Mit der Rüge, die ehrenamtlichen Richter hätten bei der Urteilsfindung nicht mitgewirkt, macht der Kläger geltend, daß das erkennende Gericht nicht vorschriftsmäßig besetzt gewesen sei (§ 116 Abs. 1 Nr. 1, § 103 FGO; vgl. Gräber/von Groll, FGO, 2. Aufl. 1987, § 103 Anm. 6; Senatsbeschluß vom 26. März 1991 VII R 72/90, BFH/NV 1992, 115). Diese Rüge ist nicht schlüssig erhoben. Das Revisionsvorbringen (unter Berücksichtigung des Akteninhalts) enthält keine Behauptung, die die Besetzungsrüge belegen könnte. Daß die ehrenamtlichen Richter bei der (vom Erlaß des Urteils zu unterscheidenden) Urteilsfindung nicht beteiligt gewesen seien, läßt sich weder aus der erst am 26. August ... erfolgten Übergabe des Urteils noch daraus schließen, daß dieses nur von den Berufsrichtern unterzeichnet worden ist (vgl. insoweit § 105 Abs. 1 Satz 4 FGO). Die Urteilsfindung als solche und die Mitwirkung der an der mündlichen Verhandlung beteiligten Richter an der Urteilsfindung war weder in das Protokoll (§ 94 FGO, § 160 der Zivilprozeßordnung - ZPO -) noch sonst schriftlich aufzunehmen. Die bei Beendigung der mündlichen Verhandlung getroffene Entscheidung - Zustellung an Verkündungs Statt (§ 104 Abs. 2 FGO) - ist protokolliert worden (§ 160 Abs. 3 Nr. 6, 7 ZPO).

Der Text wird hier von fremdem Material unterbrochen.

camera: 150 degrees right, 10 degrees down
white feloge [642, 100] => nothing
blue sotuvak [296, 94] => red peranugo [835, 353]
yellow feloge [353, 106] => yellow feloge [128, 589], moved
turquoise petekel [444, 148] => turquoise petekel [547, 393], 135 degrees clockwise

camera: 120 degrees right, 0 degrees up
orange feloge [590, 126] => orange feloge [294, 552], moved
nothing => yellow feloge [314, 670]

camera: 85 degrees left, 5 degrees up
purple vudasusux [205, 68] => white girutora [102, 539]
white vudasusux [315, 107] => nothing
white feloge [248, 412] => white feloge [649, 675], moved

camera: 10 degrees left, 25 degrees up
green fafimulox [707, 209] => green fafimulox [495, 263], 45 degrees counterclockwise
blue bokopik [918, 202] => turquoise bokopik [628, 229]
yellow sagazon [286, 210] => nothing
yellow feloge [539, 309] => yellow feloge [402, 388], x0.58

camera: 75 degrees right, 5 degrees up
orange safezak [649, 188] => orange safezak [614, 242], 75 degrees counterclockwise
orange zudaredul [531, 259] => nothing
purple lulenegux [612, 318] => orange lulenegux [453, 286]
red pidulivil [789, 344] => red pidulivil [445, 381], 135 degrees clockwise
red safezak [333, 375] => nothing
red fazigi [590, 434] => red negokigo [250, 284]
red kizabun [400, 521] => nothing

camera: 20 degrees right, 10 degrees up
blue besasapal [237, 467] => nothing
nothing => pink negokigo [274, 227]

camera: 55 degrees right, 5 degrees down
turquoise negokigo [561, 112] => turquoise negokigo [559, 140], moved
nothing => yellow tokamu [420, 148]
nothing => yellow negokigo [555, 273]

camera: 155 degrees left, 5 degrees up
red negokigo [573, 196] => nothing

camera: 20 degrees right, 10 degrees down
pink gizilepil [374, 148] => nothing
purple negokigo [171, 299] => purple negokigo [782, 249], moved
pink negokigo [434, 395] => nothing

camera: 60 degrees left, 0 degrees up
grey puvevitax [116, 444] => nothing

Soweit die Revision im Hinblick auf die späte Übergabe des Urteils beanstanden sollte, dieses sei nicht mit Gründen versehen (§ 116 Abs. 1 Nr. 5 FGO), wäre auch diese Rüge nicht schlüssig erhoben. Das gilt unbeschadet des hier feststehenden Verstoßes gegen § 104 Abs. 2 FGO (2-Wochen-Frist). In ihm liegt jedenfalls kein Verfahrensmangel, der als solcher die zulassungsfreie Revision eröffnet (Urteil des Bundesfinanzhofs vom 14. März 1990 X R 52/88, BFH/NV 1991, 49). Die hier gegebene Verspätung führt noch nicht dazu, die Vorentscheidung als nicht mit Gründen versehen zu werten. Das wäre - erst - bei einer Verspätung um fünf Monate anzunehmen (vgl. für die Fälle der Verkündung im Verwaltungsstreitverfahren den Beschluß des Gemeinsamen Senats der obersten Gerichtshöfe des Bundes vom 27. April 1993 GmS-OGB 1/92, NJW 1993, 2603). Eine solche liegt hier aber noch nicht vor, wobei es gleichgültig bleibt, ob hinsichtlich des Zeitraums an den Tag der Beratung oder an den Tag angeknüpft wird, an dem das Urteil der Geschäftsstelle spätestens zu übergeben war (hierzu Senatsurteil vom 10. November 1987 VII R 47/87, BFHE 151, 328, 330, BStBl II 1988, 283).